[Social life at Rome in the Age of Cicero by W. Warde Fowler]@TWC D-Link bookSocial life at Rome in the Age of Cicero CHAPTER V 29/31
But her perseverance had its ultimate reward.
The clemency of Octavian prevailed on his return to Italy, and this treatment of a lad; was among the many crimes that called for the eventual degradation of Lepidus. This was the last of their perilous escapes.
A long period of happy married life awaited them, more particularly after the battle of Actium, when "peace and the republic were restored." One thing only was wanting to complete their perfect felicity--they had no children. It was this that caused Turia to make a proposal to her husband which, coming from a truly unselfish woman, and seen in the light of Roman ideas of married life, is far from unnatural; but to us it must seem astonishing, and it filled Lucretius with horror.

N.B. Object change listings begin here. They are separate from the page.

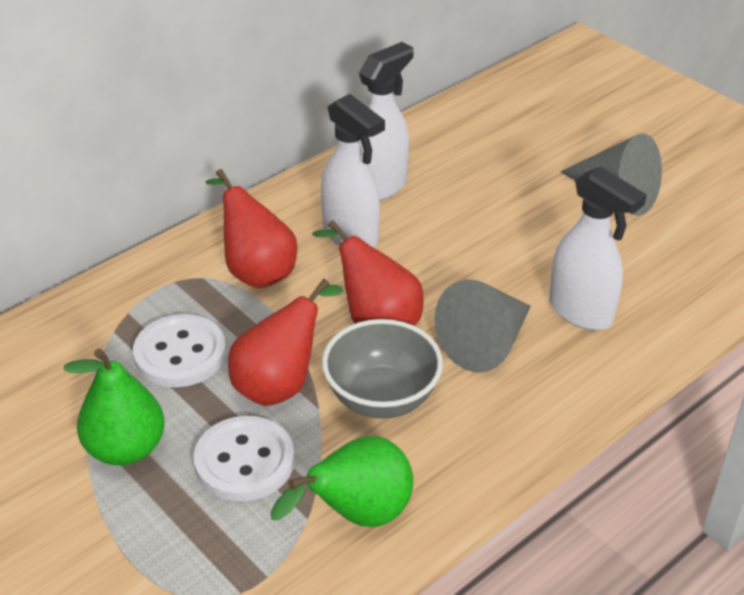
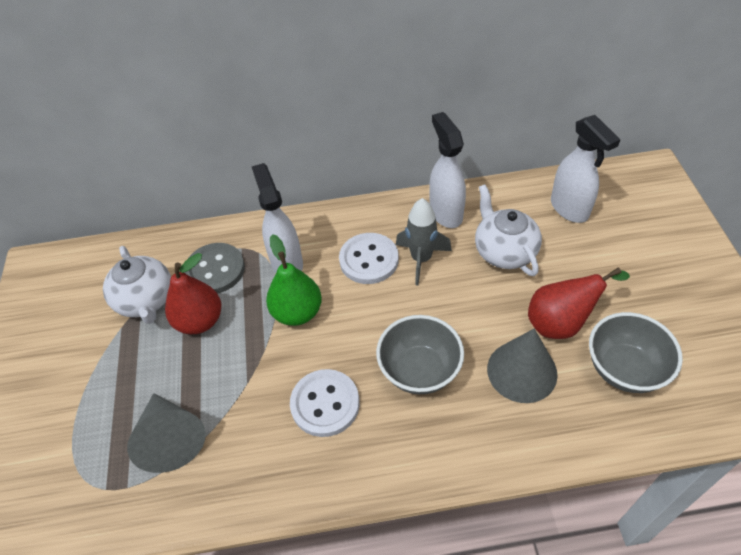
green pear: 2 -> 1
grey bowl: 1 -> 2
grey button: 0 -> 1
grey rocket: 0 -> 1
red pear: 3 -> 2
white teapot: 0 -> 2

She urged that he should divorce her, and take another wife in the hope of a son and heir.
If there is nothing very surprising in this from a Roman point of view, it is indeed to us both surprising and touching that she should have supported her request by a promise that she would be as much a mother to the expected children as their own mother, and would still be to Lucretius a sister, having nothing apart from him, nothing secret, and taking away with her no part of their inheritance. To us, reading this proposal in cold blood just nineteen hundred years after it was made, it may seem foolishly impracticable; to her, whose whole life was spent in unselfish devotion to her husband's interests, whose warm love for him was always mingled with discretion, it was simply an act of pietas--of wifely duty.